Treatment of patent ductus arteriosus (PDA) is controversial and plagued by high practice variation, with numerous underlying questions. Which babies are better candidates for medication, ligation or no intervention? How long do you wait for spontaneous vessel closure? How should PDA size, age at birth, and weight factor into treatment decisions?
“The consternation over which babies and which treatment to use can turn management decisions into a hand-wringing exercise,” said Jeff Reese, M.D., a neonatologist at Vanderbilt University Medical Center. Reese believes that over the past 20 years the treatment pendulum has swung too far away from medication (COX inhibitors) in favor of conservative management and waiting for a PDA to close on its own. He and colleagues published a recent article in the Journal of Perinatology advising a more balanced approach.
“The consternation over which babies and which treatment to use can turn management decisions into a hand-wringing exercise.”
“Each decision carries risks, and these are magnified the younger, smaller and more fragile the infant is,” Reese said. Medication intended to constrict the PDA also affects the other vasculature, but waiting for the PDA to close on its may raise the odds of bronchopulmonary dysplasia and adverse consequences for the brain, heart, gut and kidney.
Decision Complications
The age of preterm viability now hovers around 22 weeks; infants born at 23 to 24 weeks gestation have a 70 percent chance of PDA versus a 59 percent chance among those born at 25 to 28 weeks. “Because the viability envelope is being pushed, more vulnerable babies are out there. We are in the midst of a swinging pendulum and a medical quandary in defining better treatment,” Reese said.
The challenge begins with diagnostic vagaries, with only broad echo categories for characterizing a PDA, Reese says. Once the PDA is characterized, the choice to wait or administer COX inhibitors is influenced by other factors, including the fact that up to 40 percent of babies do not respond to the medications.
Added to the decision matrix is the option of surgical ligation to close the PDA, and in some centers, including Vanderbilt, the ability to block the ductus using less-invasive approaches and deployment of new catheter-based occlusion devices.

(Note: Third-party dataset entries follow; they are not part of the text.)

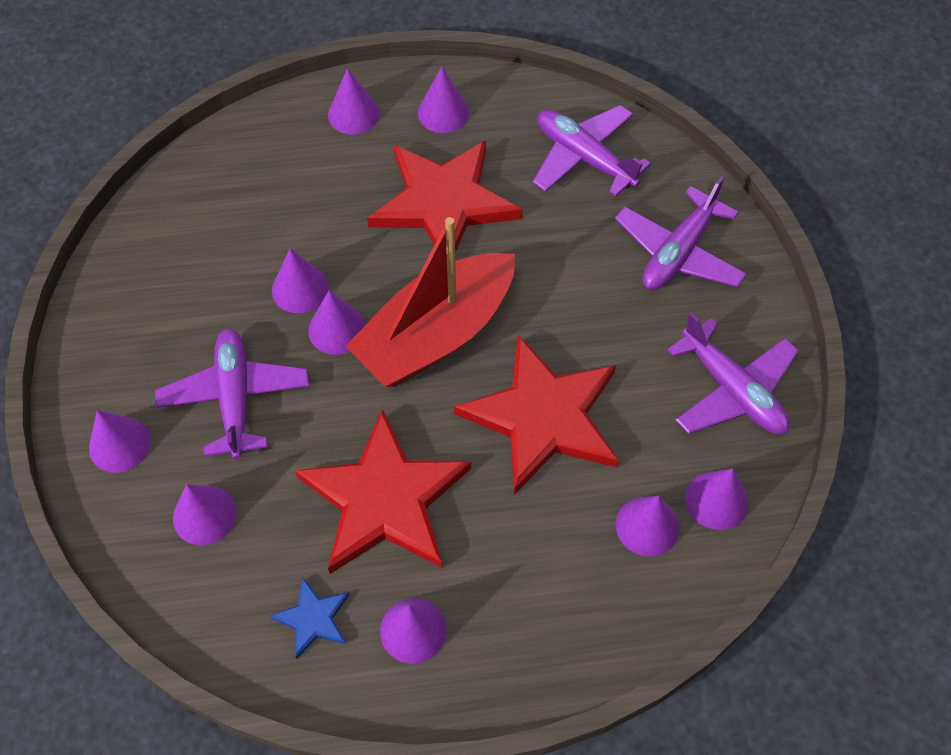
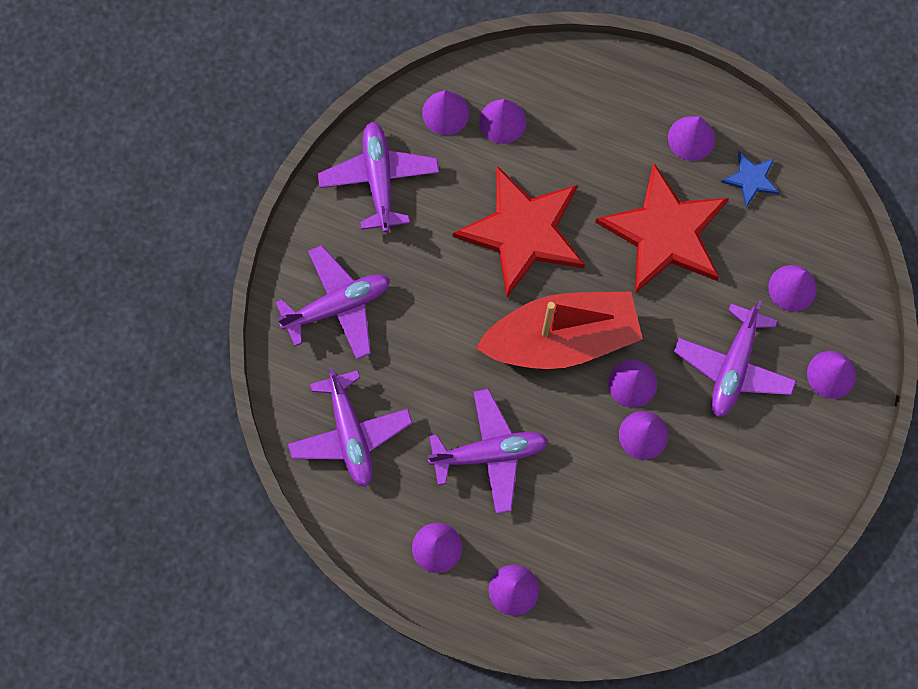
camera: 150 degrees left, 15 degrees up
(443, 203) = (489, 453): red star -> purple plane

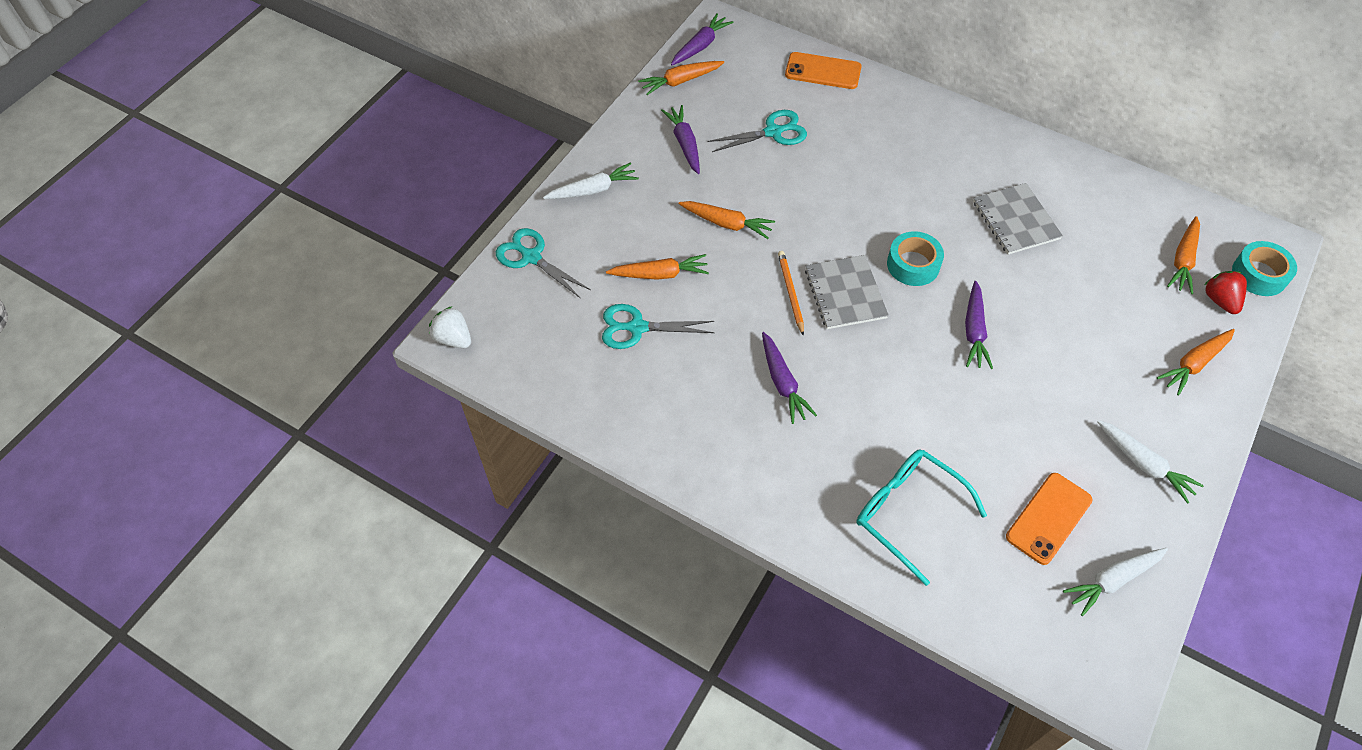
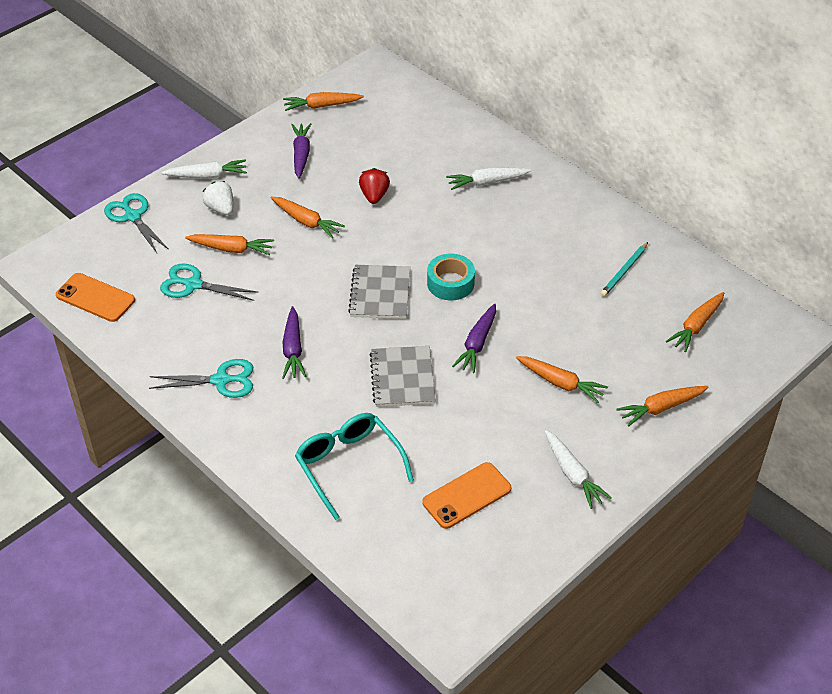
camera: 15 degrees right, 10 degrees down
(453, 338) = (43, 263): white strawberry -> white strawberry (221, 208)
(701, 46) = (353, 81): purple carrot -> none
(773, 132) = (381, 159): turquoise scissors -> turquoise scissors (221, 380)
(790, 293) = (334, 284): orange pencil -> none
(823, 71) = (449, 119): orange phone -> orange phone (95, 298)
(1015, 220) = (560, 266): grey notebook -> grey notebook (402, 378)
(1081, 358) = (561, 383): none -> orange carrot
(1082, 212) = (624, 271): none -> turquoise pencil
(1112, 580) = (497, 553): white carrot -> white carrot (486, 182)
(1220, 300) = (713, 364): red strawberry -> red strawberry (374, 196)
(1259, 274) = (761, 351): turquoise tape -> none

On the Brink of Precision Therapies
The debate may ultimately be settled by new therapies. Vanderbilt developmental biologist Elaine Shelton, Ph.D. is collaborating with Reese and others to identify which vessels require intervention, and to define genetic differentiators that would enable a personalized medicine approach to PDA therapy. In addition, Shelton’s lab is focused on developing new, selective PDA drugs that specifically and more efficaciously target the ductus, while leaving other vascular beds alone.
Using human ductus cell lines, transcriptome analysis, and high throughput screens, the researchers are beginning to identify novel PDA drug targets, expanding the current therapeutic repertoire beyond the COX signaling pathway. One promising target, an ATP-sensitive potassium ion channel, or KATP channel, may fit the bill.
Tissue-specific KATP channel isoforms are found throughout the body, but the vascular form of the channel is significantly enriched in the ductus compared to other vascular beds, Shelton explained. “This allows for the possibility of targeting them with a ‘Goldilocks’ dose of the drug – one that would have just the right effect on the ductus, but would not impact the other tissues.”
The team is now developing small molecule inhibitors to precisely target vascular KATP channels. “Once we find a compound that specifically targets only vascular KATP channels, we can develop a medication that constricts the ductus but leaves everything else alone.”
More Promising Research
Shelton is also studying the basic molecular mechanisms of what keeps the ductus open in utero and what helps it close after birth. Her team found that maturity of the muscle cell, oxygen-sensing mechanisms, biomechanical factors, and certain mutations in the KAPT ion channel all impact closure.
Additionally, Shelton is analyzing genetic characteristics of infants with and without PDAs to identify who is at greater risk for PDA. “It is not currently possible for clinicians to accurately predict which PDAs will close spontaneously and which will require intervention,” she said, noting a genotype of the infant could inform treatment decisions in the future.
“It’s only a matter of time before we can develop new medications and personalized treatment to hopefully put an end to the controversy.”
“We are looking, on a gene level, on a protein level, for what sets the ductus apart from all the other vessels in the body and what differentiates one infant’s susceptibility to PDA from another’s. It’s only a matter of time before we can develop new medications and personalized treatment to hopefully put an end to the controversy,” Shelton said.